In recent years, AI has become the focus of ratcheting competition and intensifying national security concerns between the two countries. Both sides are anxious that rival AI models will be used to map and target their cyber vulnerabilities and critical systems.
In June, the Trump administration ordered US company Anthropic to block foreign users from accessing its most advanced models, before later relaxing the restrictions. Chinese officials are also weighing up restricting overseas access to China’s most advanced AI models, according to Reuters. In April, Chinese authorities blocked the $US2 billion ($2.9 billion) sale of AI start-up Manus to US tech giant Meta on national security grounds.

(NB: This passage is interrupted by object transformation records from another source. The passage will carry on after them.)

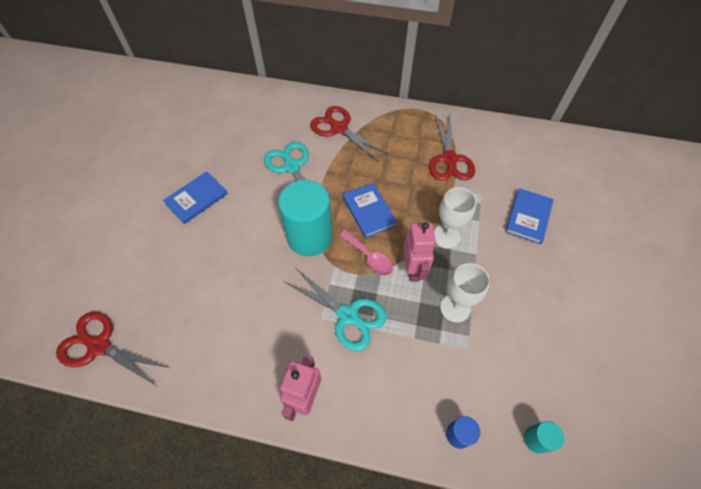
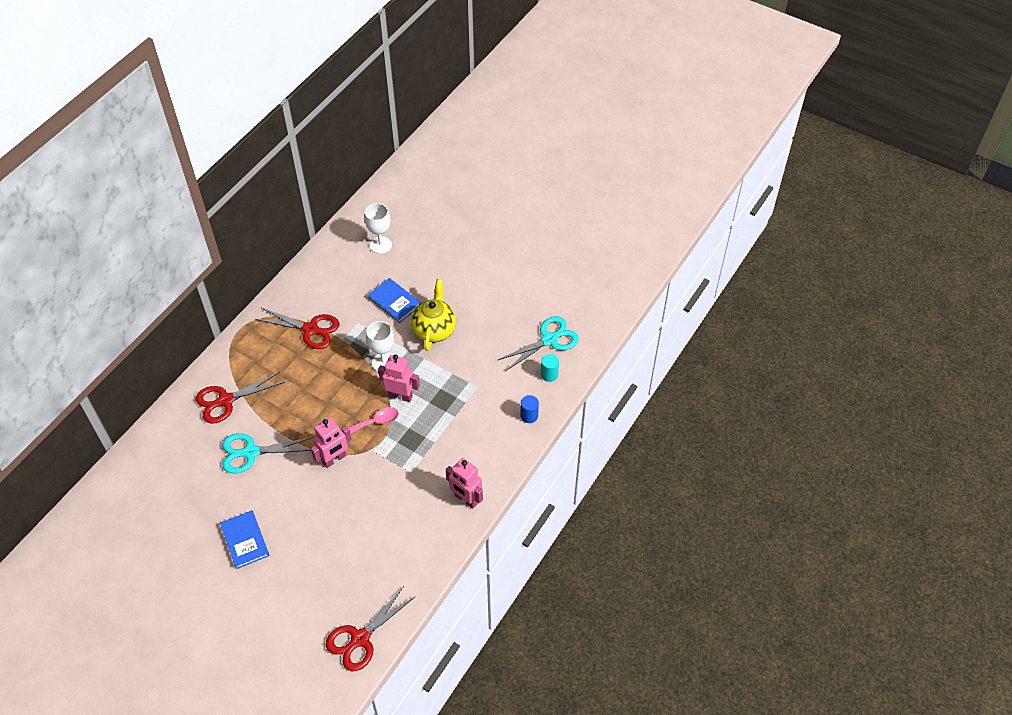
camera: 70 degrees left, 5 degrees down
(309, 237) = (334, 459): turquoise cylinder -> pink robot
(348, 315) = (417, 453): turquoise scissors -> turquoise scissors (549, 340)
(369, 211) = (332, 408): blue book -> none
(455, 308) = (444, 382): white goblet -> white goblet (381, 245)
(517, 270) = (434, 330): none -> yellow teapot

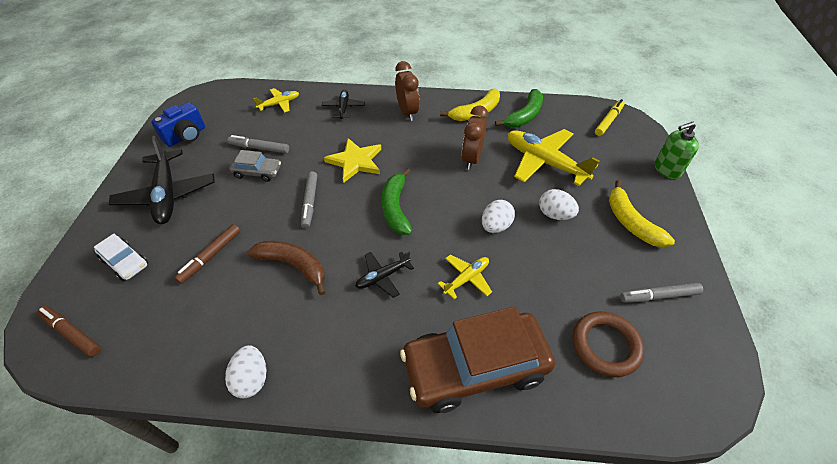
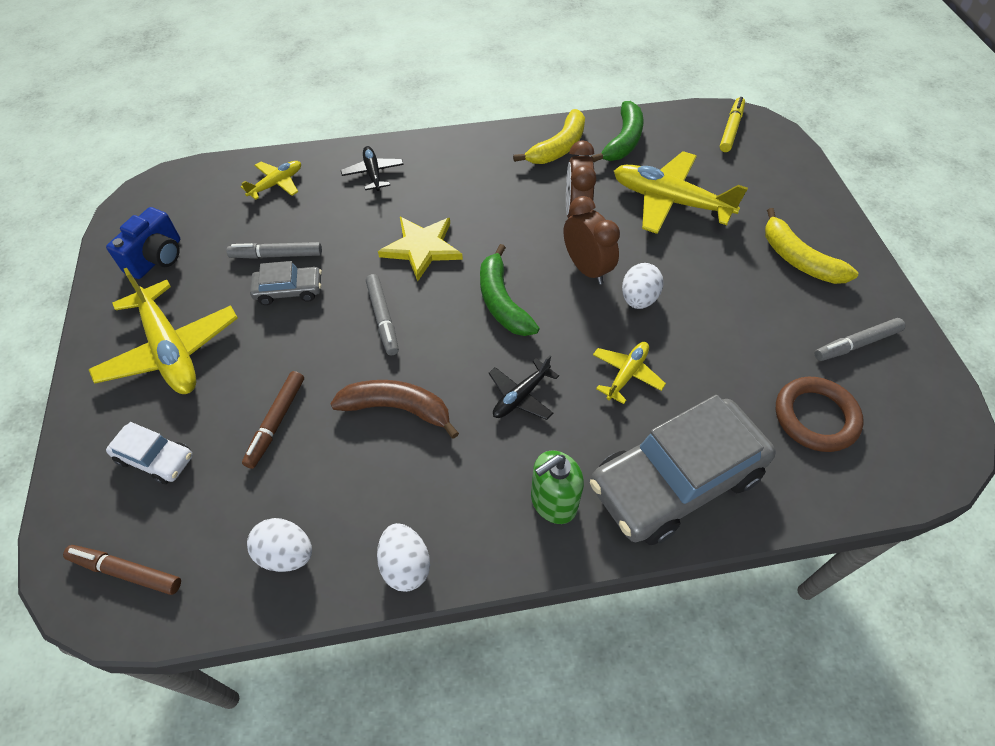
camera: 15 degrees left, 5 degrees up
(167, 194) = (170, 350): black plane -> yellow plane
(407, 112) = (465, 163): brown clock -> brown clock (586, 268)
(475, 367) = (675, 480): brown car -> grey car
(554, 214) = (705, 268): white egg -> white egg (286, 553)
(667, 169) = (820, 182): green soap dispenser -> green soap dispenser (553, 502)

At the same time, Washington has sought to curtail Beijing’s tech advancement by strangling access to the most advanced semiconductor chips needed for the best AI models.
Despite this, China has made rapid strides, and many experts believe Chinese models are only trailing six months behind those created by US tech giants OpenAI, Anthropic and Google.
Chinese models are also increasingly gaining traction across the West because they are open source and cheaper to run, compared with American proprietary models. US companies DoorDash and Airbnb, and German engineering company Siemens, are among those using Chinese AI tools.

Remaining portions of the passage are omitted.